No employees are losing their jobs as a result of the closings, which are effective July 1, the agency said Thursday. The 61 employees affected will be relocated to other offices that have staff shortages.
Labor Commissioner Mark Butler said the agency began looking at closings early last year and considered multiple criteria in making the decision.
The Labor Department will continue to operate 46 career centers statewide. The agency is also increasing its online presence, where full registration for employment services will be available in the coming weeks
"As we go forward, we're looking at different ways to have a physical presence in more communities," Butler said. "The main thing is that we're trying to increase the availability of services, including better technology and flexibility. We're trying to maximize taxpayer dollars and delivery of service."
Butler said the budget cuts approved by the state Legislature this year played a role in the decision to close offices. Gov. Nathan Deal asked state agencies to make 2 percent cuts in their budgets, and Butler said the Labor Department cuts exceeded that mandate.
The Labor Department is moving rapidly to increase its online presence, Butler said, and more office locations could be closed.
"Not saying there won't be more office closings in the future ... we may move some office locations down the road. Nothing's written in stone as of yet."

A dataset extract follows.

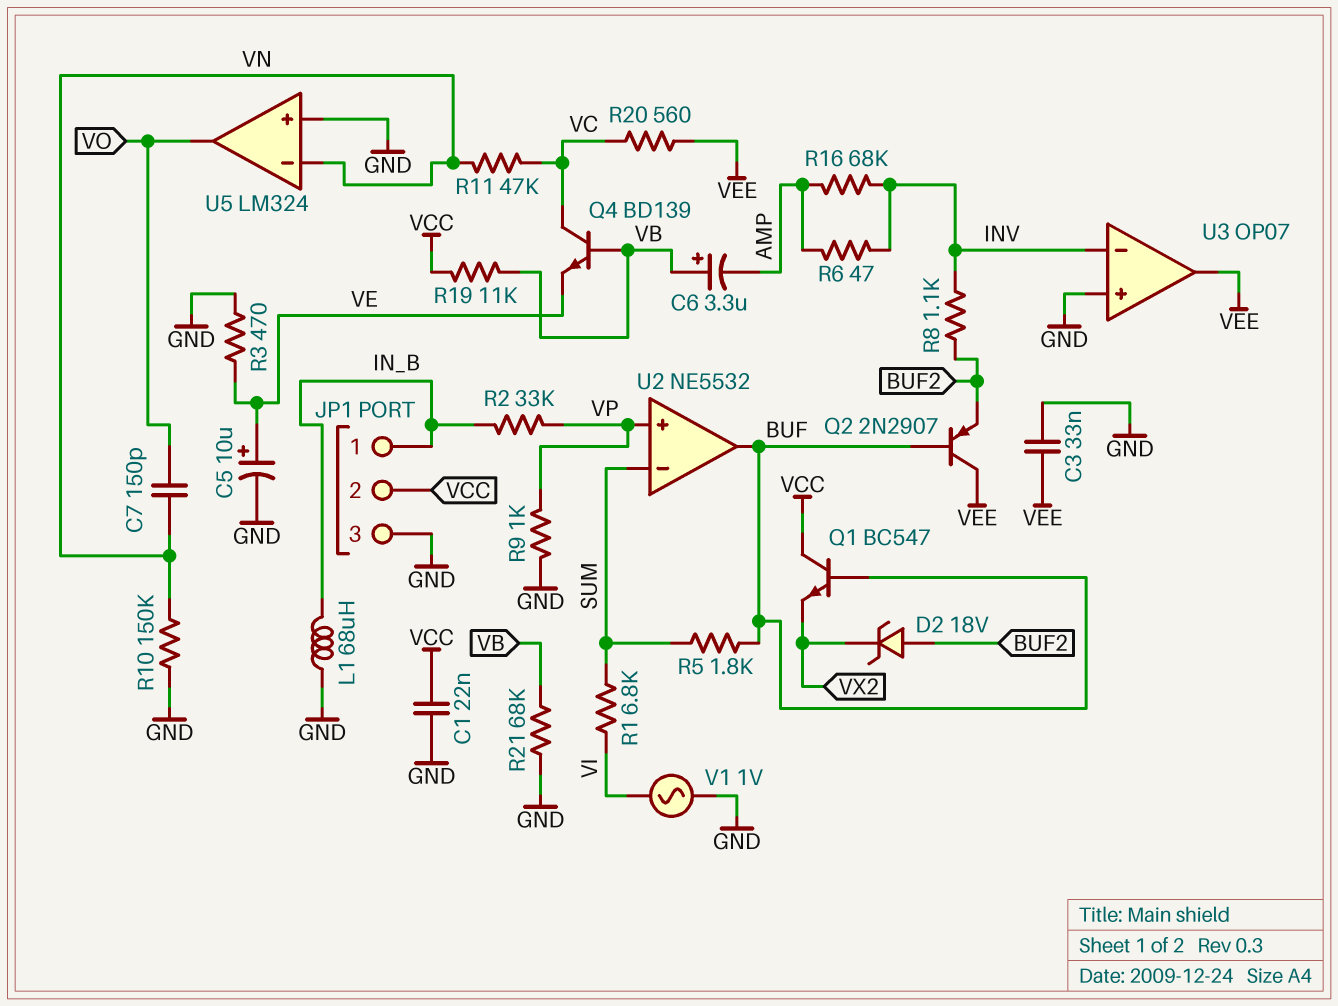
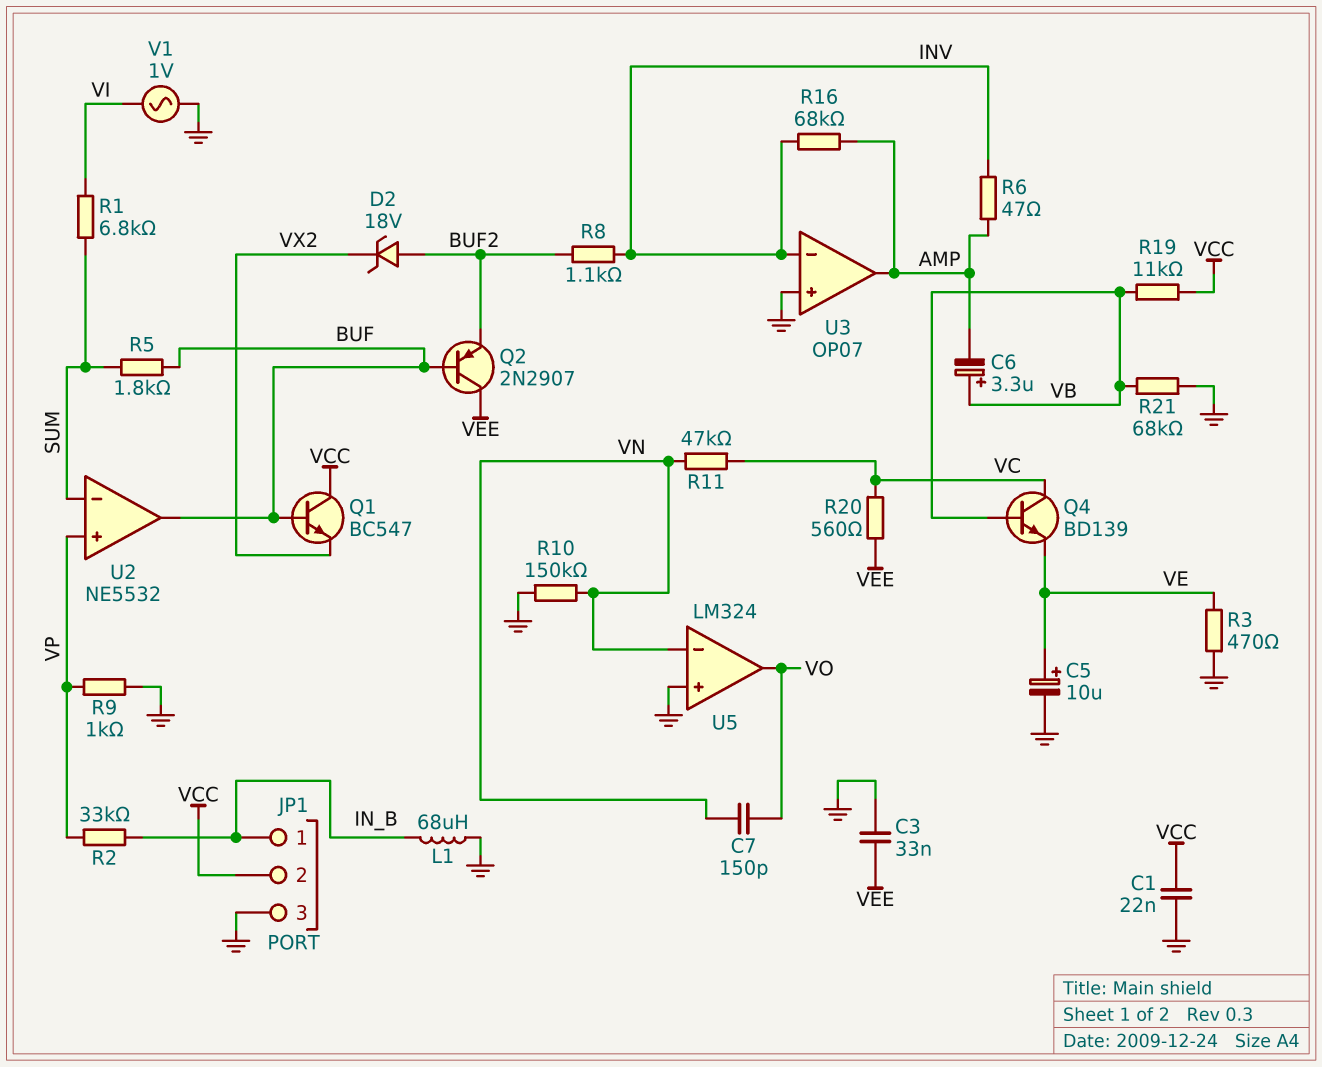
U3 pin out: VEE -> AMP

The offices being closed are in Blairsville, Camilla, Elberton, Kings Bay, Eastman, Monroe and Fort Oglethorpe. Alternate locations for people served in those offices were listed as Blue Ridge, Moultrie, Athens, Waycross/Brunswick, Dublin, Covington/Athens and Dalton.
According to the Labor Department, more than 36,000 individuals registered for employment services in 2011 at the centers being closed. That number does not reflect employers who used the career centers for business services or people who used them for anything other than direct services, such as access to computers or copy or fax machines.
Most of the alternative offices listed are an average of 35 miles away from the nearest center being closed. Butler acknowledged the potential impact on people served in those areas, saying that "some of them are going to be further away than others."
But he also said most of the closings are in areas that were serving fewer people.
Georgia's unemployment rate is 9.1 percent and has declined for seven straight months.
It is still above the national average of 8.3 percent.